ペット商材のマーケティングに関わっていると、「機能には自信があるのに売れない」
「成分や設計の説明を丁寧にしているのに響かない」という壁にぶつかることがよくあります。“機能だけでは売れない”のは、ペット領域に限った話ではないですが、特にペット商材において、飼い主の心を動かすのは「機能」ではないのです。
このコラムでは、ペット領域で刺さる“シーン想起マーケティング”について解説していきます。

「機能訴求だけでは売れない」は今や全市場の共通現象

かつて、機能を語れば売れる、という時代がありました。
「この商品は従来より軽い」「成分が改良された」「性能が上がった」。
人は“より良い機能”に価値を感じ、それを買うのは自然なことだったのでしょう。

でも今は違います。
どんな領域でも“機能の差”はどんどん縮まり、情報も溢れています。

スマホ、化粧品、健康食品、調理家電、サブスクサービス…。
市場を見渡せば、どの商品も一定以上に高機能で、便利で、品質も良い。
企業側が必死に積み上げた差は、消費者の目から見ると「どれもまあ良さそう」に見えてしまう。

この“機能訴求の効きにくさ”は、ペット市場だけの現象ではなく、
情報過剰社会で起きている構造的な必然なのです。

機能の差が伝わらない本当の理由──比較の土台がない

機能やスペックの違いが価値になるのは、比較できる人だけです。
少し極端な例を出します。

車好きの人にとっては
「燃費が◯%改善」「トルクが上がった」「サスペンションが新設計」
という情報は魅力に直結します。
でも車に詳しくない人にとっては、そもそも“それがどれだけすごいのか判断できない”のです。

・標準値が分からない
・どのくらい違うと生活が変わるのか想像できない
・比較の観点が持てない

この状態だと、どれだけ特異性を語られても「すごいらしいけどピンとこない」で終わります。
つまり、スペック訴求は「リテラシーがある層」にしか届きづらい構造を持っています。

「リテラシーが高い層だけを顧客にすれば良い」企業であれば、それでもよいでしょう。
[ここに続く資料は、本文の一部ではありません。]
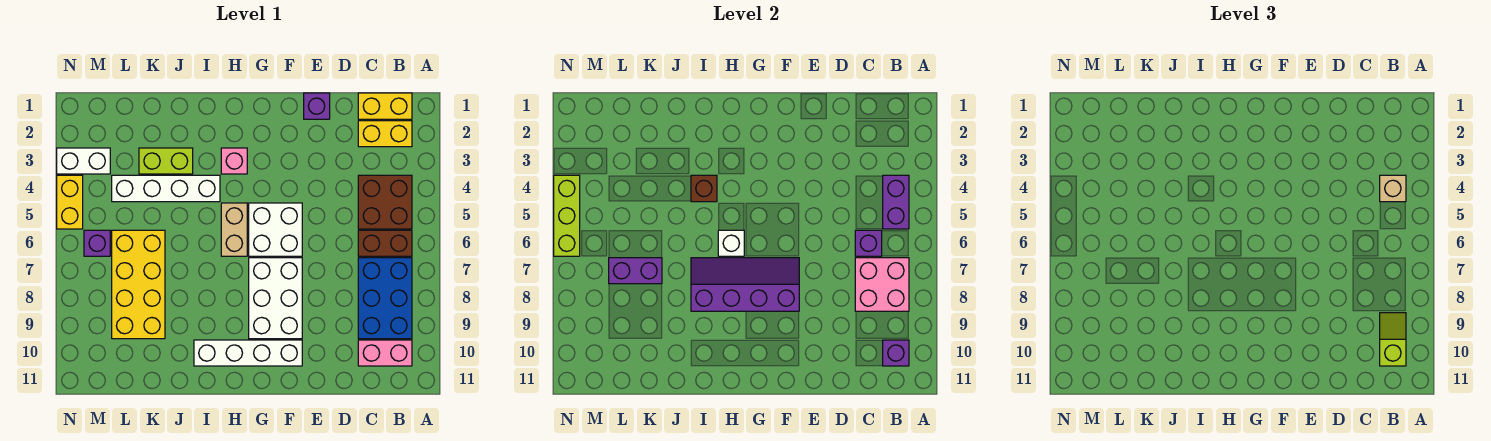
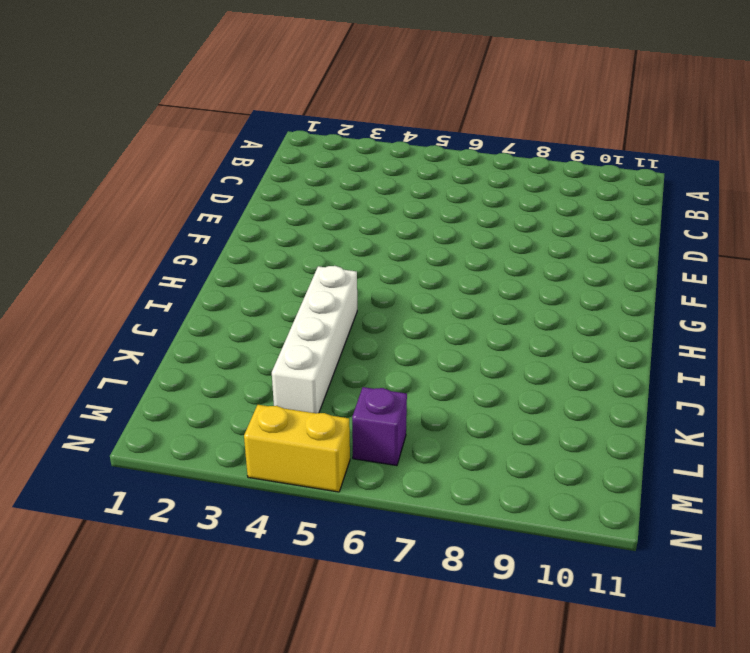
none -> yellow brick B1:C1 level 1
none -> yellow brick B2:C2 level 1
none -> brown brick B4:C5 level 1

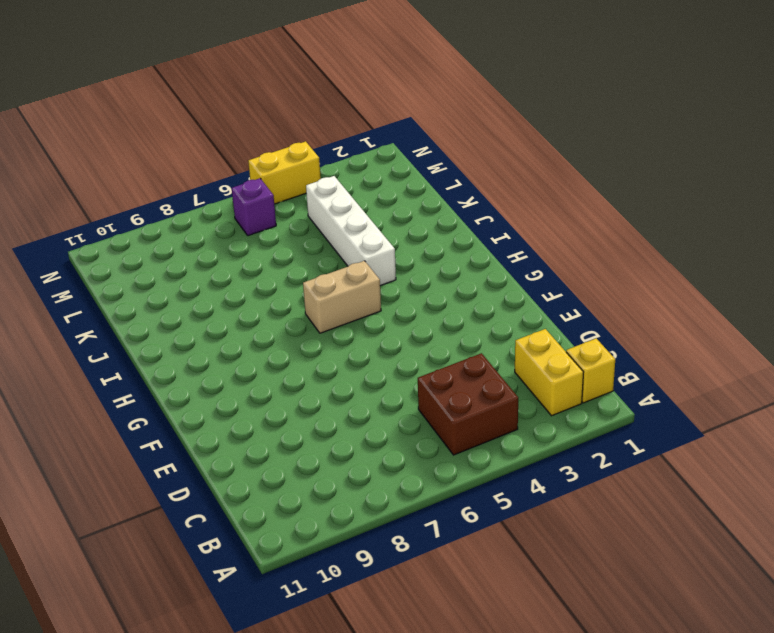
yellow brick B1 level 1 -> yellow brick B1:C1 level 1
none -> brown brick B6:C6 level 1
none -> blue brick B7:C9 level 1
none -> pink brick B10:C10 level 1

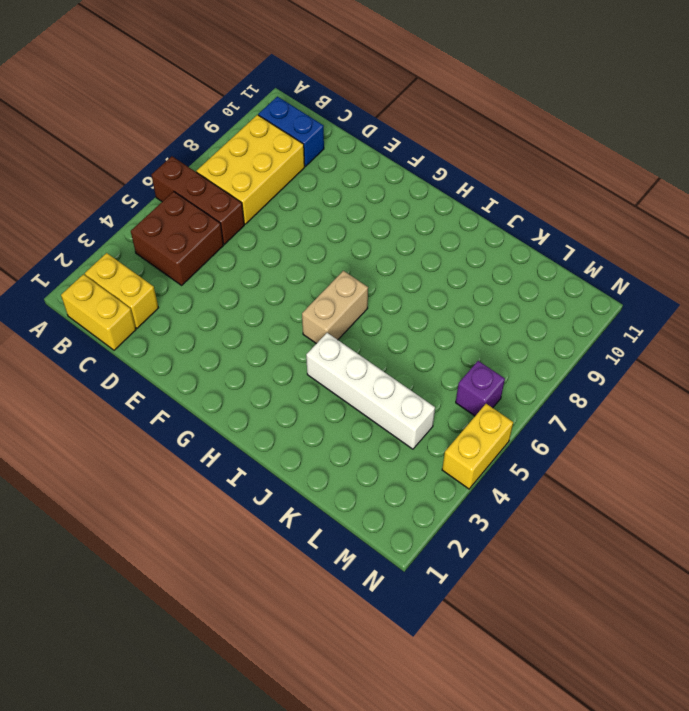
brown brick A6:C6 level 1 -> brown brick B6:C6 level 1
yellow brick B7:C9 level 1 -> blue brick B7:C9 level 1
blue brick B10:C10 level 1 -> pink brick B10:C10 level 1
none -> purple brick E1 level 1
none -> white brick F5:G6 level 1
none -> white brick F7:G9 level 1

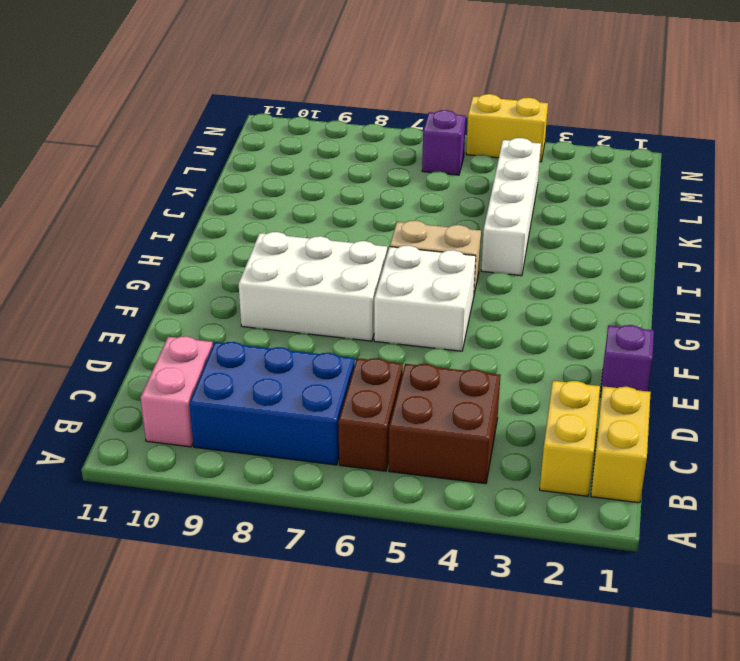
none -> white brick F10:I10 level 1
none -> pink brick H3 level 1
none -> lime brick J3:K3 level 1

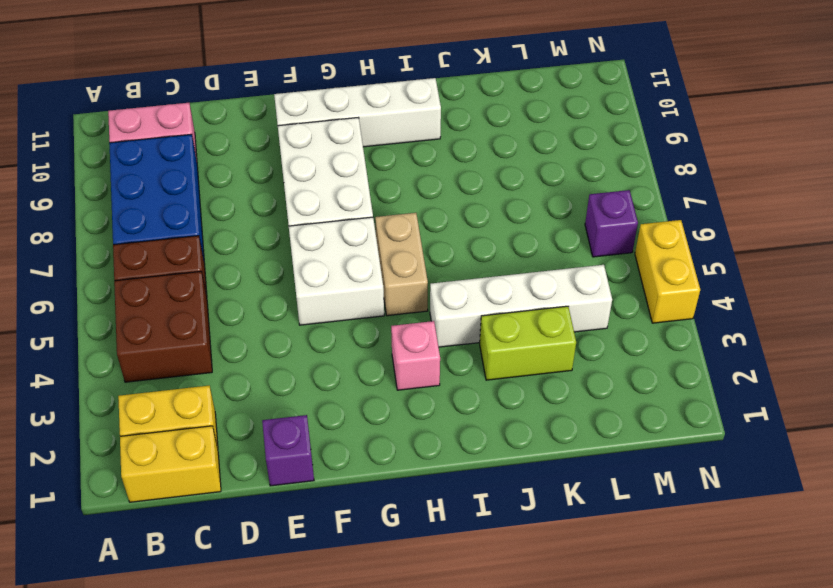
none -> yellow brick K6:L9 level 1
none -> white brick M3:N3 level 1
none -> purple brick B4:B5 level 2

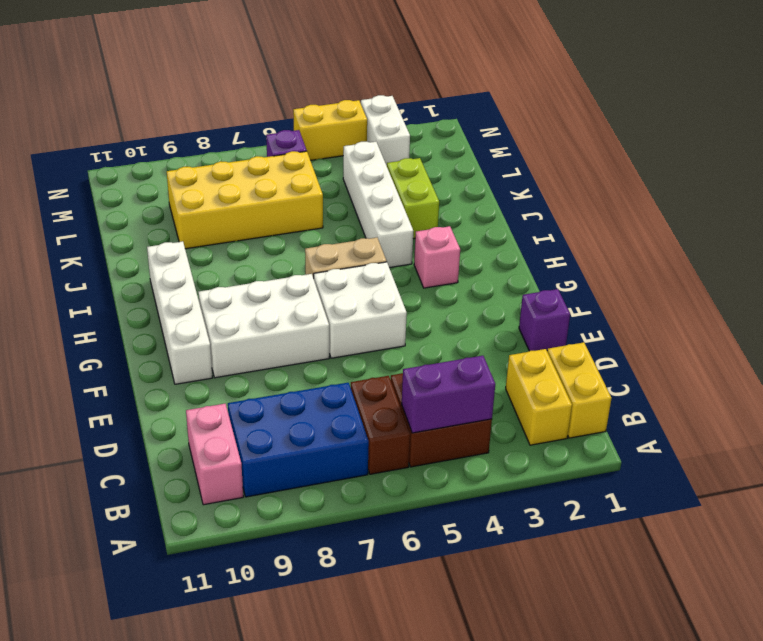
none -> pink brick B7:C8 level 2
none -> purple brick B10 level 2
none -> purple brick C6 level 2

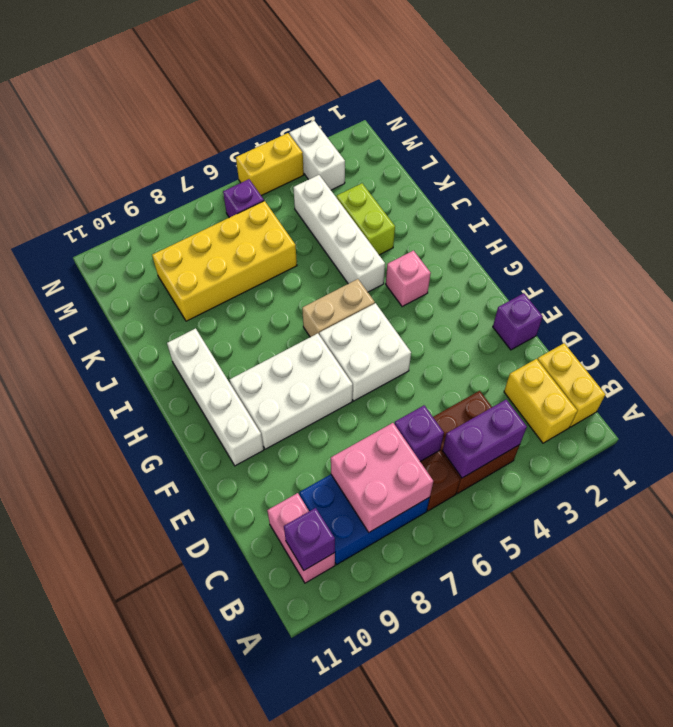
none -> purple slope F7:I8 level 2 top 8
none -> white brick H6 level 2
none -> brown brick I4 level 2

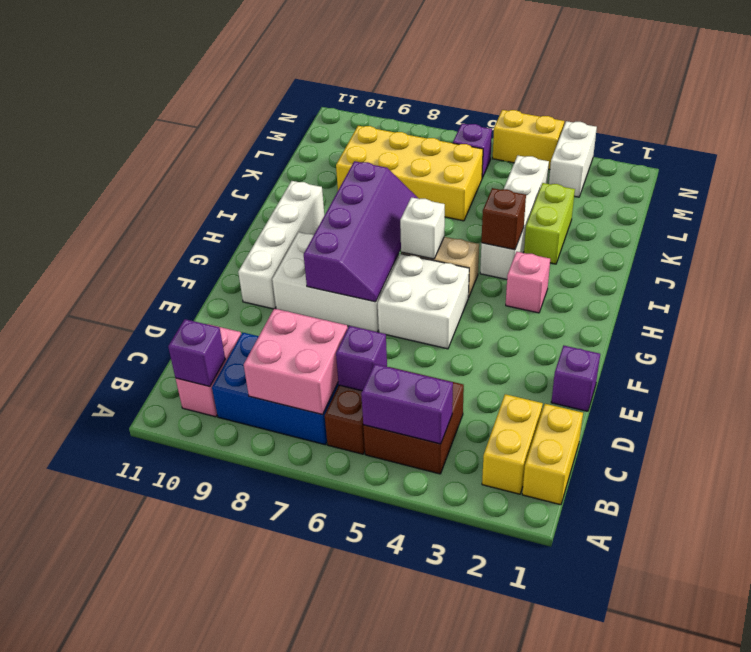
none -> purple brick K7:L7 level 2
none -> lime brick N4:N6 level 2
none -> tan brick B4 level 3

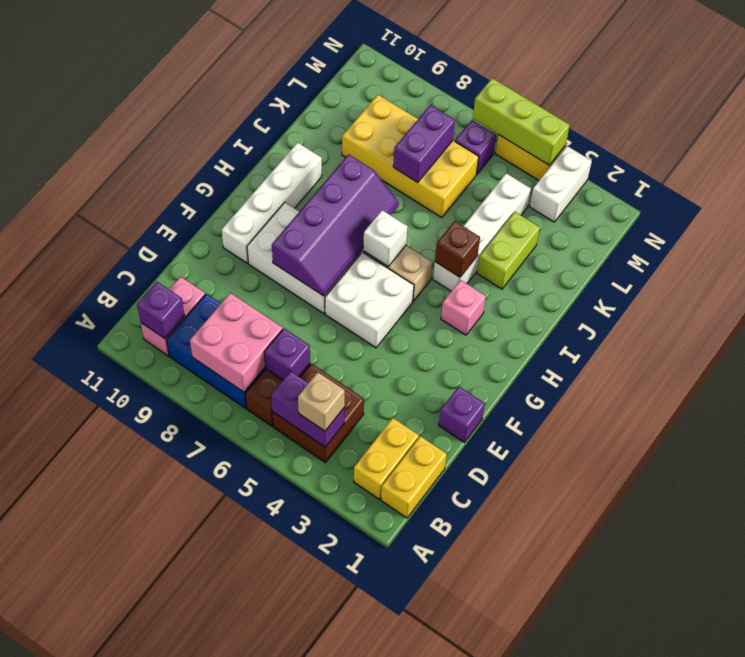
none -> lime slope B9:B10 level 3 top 10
しかし一般商品で多くの人に買ってもらいたい商材に関しては、そうはいかないですよね。
もっと言えば、リテラシーが高いユーザーですら「機能の差はどのブランドも似ている」と感じ始めており、「機能訴求」の限界を生んでいると言えます。

人は“機能”ではなく“未来の変化”を買うようになった

もうひとつ決定的な変化があります。
それは消費者の購買軸が、機能そのものから、生活の変化の実感(ベネフィット)へ移ったことです。

同じ機能でも、「その機能があることで、暮らしがどう変わるのか」が見えないと心が動きません。

たとえば、
× 機能訴求
「保湿成分を高配合。バリア機能を強化します。」

○ 未来訴求
「朝、鏡を見たときの“乾燥で萎える気持ち”が減った。
肌の調子がいい日が増えると、気分まで軽くなる。」

後者のほうが、生活の中に置き換えやすく、自分ごと化しやすい。
つまり、消費者は機能ではなく“機能が連れてくる未来”を買うようになっています。

機能は必要条件。

でも主役ではありません。

“暮らしがどう変わるか”の裏付けとして添えることで、伝わり方が一段深くなるのです。

ではペット商材はどうか

ここまでの話は、どの市場でも共通する背景です。
しかしペット商材には、さらにもうひとつ、強い“物語適性”があります。

ペット商材は、「生活の実感」だけでなく、「感情と責任」がセットで動く市場だという点です。

ありきたりな言い方ですが、ペットは家族です。
家族の健康や安全に関わる選択には、「失敗したくない」「ちゃんとしてあげたい」「後悔したくない」という強い感情が伴います。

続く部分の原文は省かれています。